Tuesday, January 6, 2015

Twin Babies in Red Dresses

          I’m not ready for Christmas to be finished. I especially love this in-between time. The hustle and bustle is done and it’s not quite time to start the taxes. Each evening, we build a fire and turn on all the Christmas lights—inside and out. My Nativity in the front yard glows and the multi-colored lights twinkle in the cold night air. Peaceful. Comfortable. Soothing.

          Yes, I know it must come to an end and I’ll begin packing up. Soon. Any day now. Promise.
          But I have one more—Liz—Christmas story. If you’ve read it before, hang around. It might be different.
          We don’t get to public worship much these days what with all our health challenges. We miss it dreadfully but sometimes things just have to be as they are. We did get to go to Christmas Eve traditional service this year. We sat on the back row because a bunch of family joined us, we were almost late, and it was easier with husband’s walker. Somehow, an unusual sense of gratitude, quiet, and worship slipped over me there on the back row and before long I was lost in the miracle of the night.
          One of our kids leaned over and with a big grin motioned me to look behind us. Ahhhhh, sweet memories bounced off the pipe organ. A family sat on straight chairs behind our back row of regular pews. A mom, a dad, and a couple of grandparents. The mom and dad each bounced a baby on a knee. Little girls, not quite crawling stage, adorned in red velvet twin dresses, with red bows perched on their nearly bald heads.
          The babies' squirming, mild fussing, and innocent giggles had been lost on me. While I smiled at the precious scene, my heart looked back.

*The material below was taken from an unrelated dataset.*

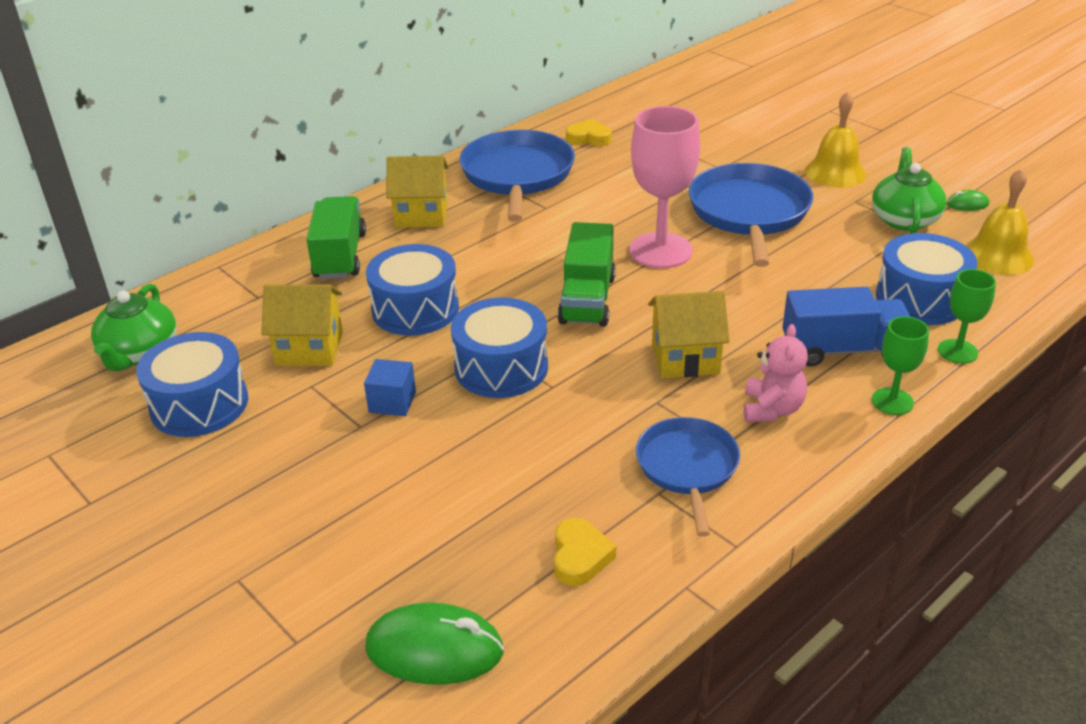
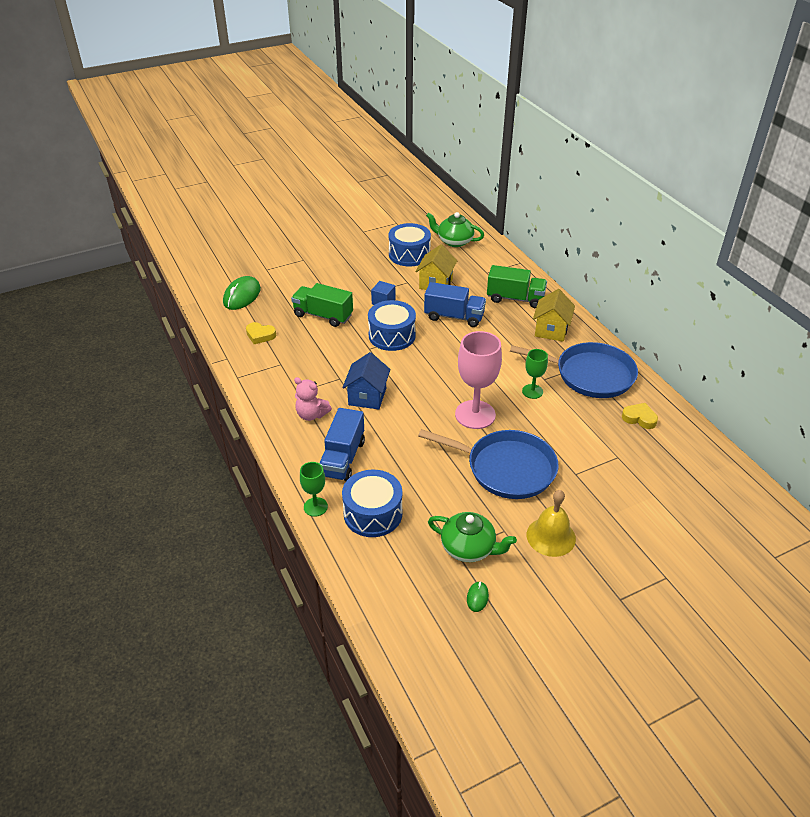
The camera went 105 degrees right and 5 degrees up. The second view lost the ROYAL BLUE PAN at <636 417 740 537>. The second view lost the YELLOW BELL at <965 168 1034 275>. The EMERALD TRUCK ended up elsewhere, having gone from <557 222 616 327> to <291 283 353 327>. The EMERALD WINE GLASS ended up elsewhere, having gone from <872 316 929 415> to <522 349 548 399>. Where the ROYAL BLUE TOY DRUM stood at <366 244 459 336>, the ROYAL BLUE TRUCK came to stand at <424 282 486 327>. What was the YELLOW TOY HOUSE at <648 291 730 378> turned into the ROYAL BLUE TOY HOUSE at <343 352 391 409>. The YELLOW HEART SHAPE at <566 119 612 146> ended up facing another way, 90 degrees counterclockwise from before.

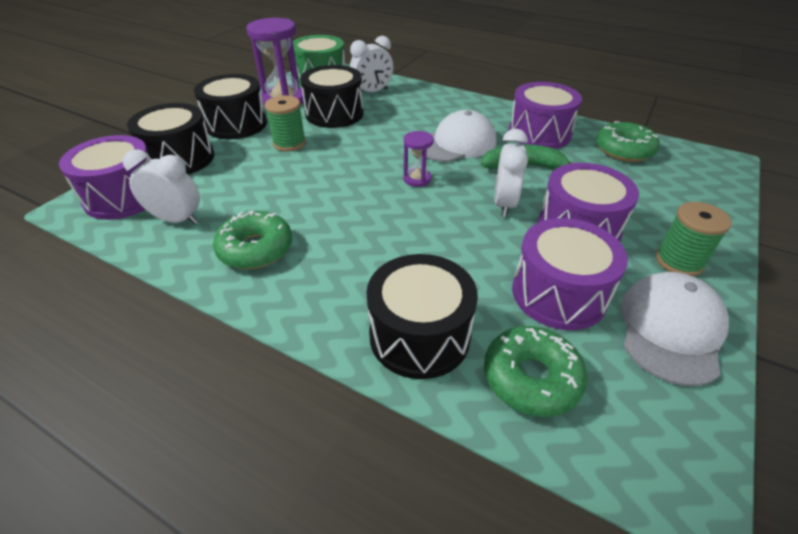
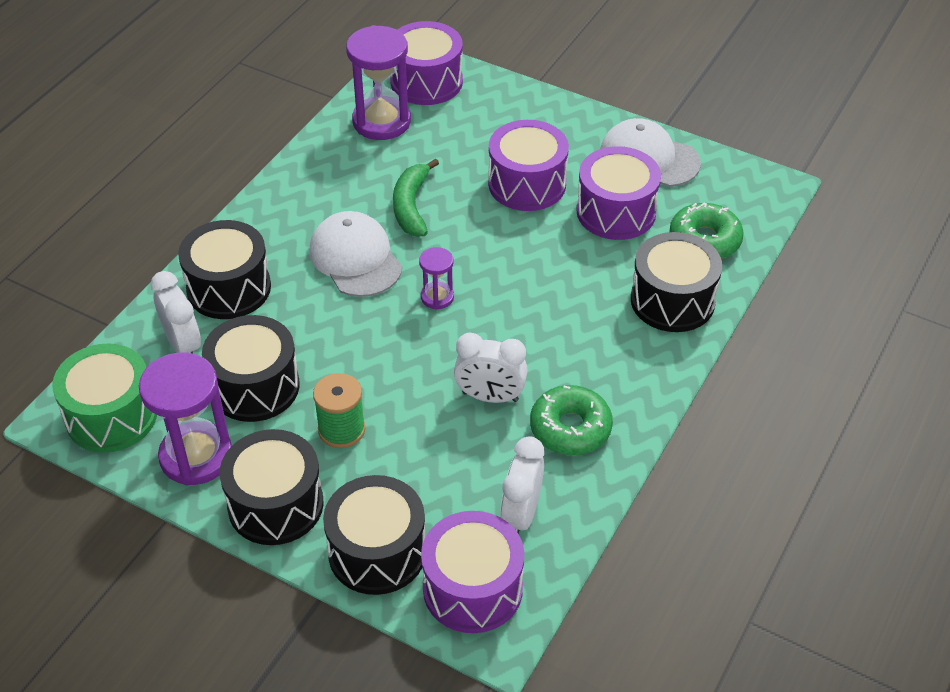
The camera went 90 degrees left and 5 degrees up. The second view lost the EMERALD REEL OF THREAD at <656 202 732 276>. The second view gained the EBONY TOY DRUM at <178 220 271 319>. The SNOW-WHITE ALARM CLOCK ended up elsewhere, having gone from <494 129 528 217> to <454 333 528 403>. The VIOLET TOY DRUM ended up elsewhere, having gone from <509 82 582 149> to <390 21 463 105>. Where the EMERALD DONUT stood at <596 121 660 162>, the VIOLET HOURGLASS came to stand at <346 25 411 140>.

          Some forty years ago my daughter was twelve and my son was four. For three years, six kids sat in our family pew at church. We were a foster family so four of the kids changed often but our two birth children hung in there and remained for the long haul! Hey, I was young, eager to nurture, and thought I could handle anything. I found that becoming a foster parent was much like the first-time pregnancy: you are blissfully unaware of the pain, horror, and screams that follow. Then, like a mother eagerly getting pregnant over and over again, every time the caseworker calls with another abused child in need of love and safety, without even a grown, a seasoned foster mom just finds an empty bed and sets another plate at the table.
          It was the 1970’s and foster parents could not adopt the kids they protected and loved. But, a foster parent could raise kids in the nurture and admonition of the Lord. We took every opportunity to show Jesus to “our kids.”
          Every week, all of us went to church together. Back then, only the “Crib Set” was entitled to church nursery luxuries so kids--toddler age on up and parents sat—or wiggled—in worship services together.  When the Sunday school put on a Christmas Pageant, our new Patricia came home from her first practice in tears, incensed that the innkeeper would not let Jesus’ mother come in from the cold. Long talks ensued until she made her own peace with the innkeeper. One night she said, “I’m glad you made room for me, Mama.”
          While our lives were hectic and chaotic, we strictly enforced bedtime rituals. We prayed together as a family then each child was tucked in with special parent time and additional prayer when needed, which was often. During Advent, our evenings included time for devotion around the wreath with candles and scripture readings. The year Charlie came, we celebrated his second birthday in November so when Advent arrived, the candles never remained burning. As soon as one child lit the Advent candles, Charlie took that as his cue to blow them out.
          Over the three years, Barbara stopped hoarding food, Bethany started talking, Leonard didn’t lie as much, and Patricia tried not to cuss like a sailor. We helped eleven children hope for a safe tomorrow and to trust adults—a little. We fed their souls, their minds, and their bodies. Gradually, the screams in the night subsided and daytime laughter erupted more often. They bonded with our children, other fosters, and with their schoolmates, and then we helped them leave us, for better places… we hoped.    
          No, I don’t know what happened to most of them and yes, I wished laws had been different. It took many years for me to accept that God gave me a job to do and that I did it the best I could.
         So, this Christmas Eve, the “joyful noise” of fretful toddler twins in worship service was music to my ears. That is where children belong. Even Jesus said so.

Tonight, as the glow of Christmas tree lights flicker in this in-between time, I left yesterday behind with its bittersweet memories and unanswered questions. I deliberately turn my white hair and old heart to the present and pray that in my assignment as caregiver I will serve up love, protection, and safety to my two care receivers and that I will do it will joy and grace.
After all, old foster moms believe they always entertain angels.

Stay on good terms with each other,held together by love.
 Be ready with a mealor a bed when it’s needed.
Why, some have extendedhospitality to angels
without ever knowing it! Look on victims of abuse
as if what happened to themhad happened to you.
From Hebrews 13:2-3

May angels swam you and your memories be happy in this bright New Year.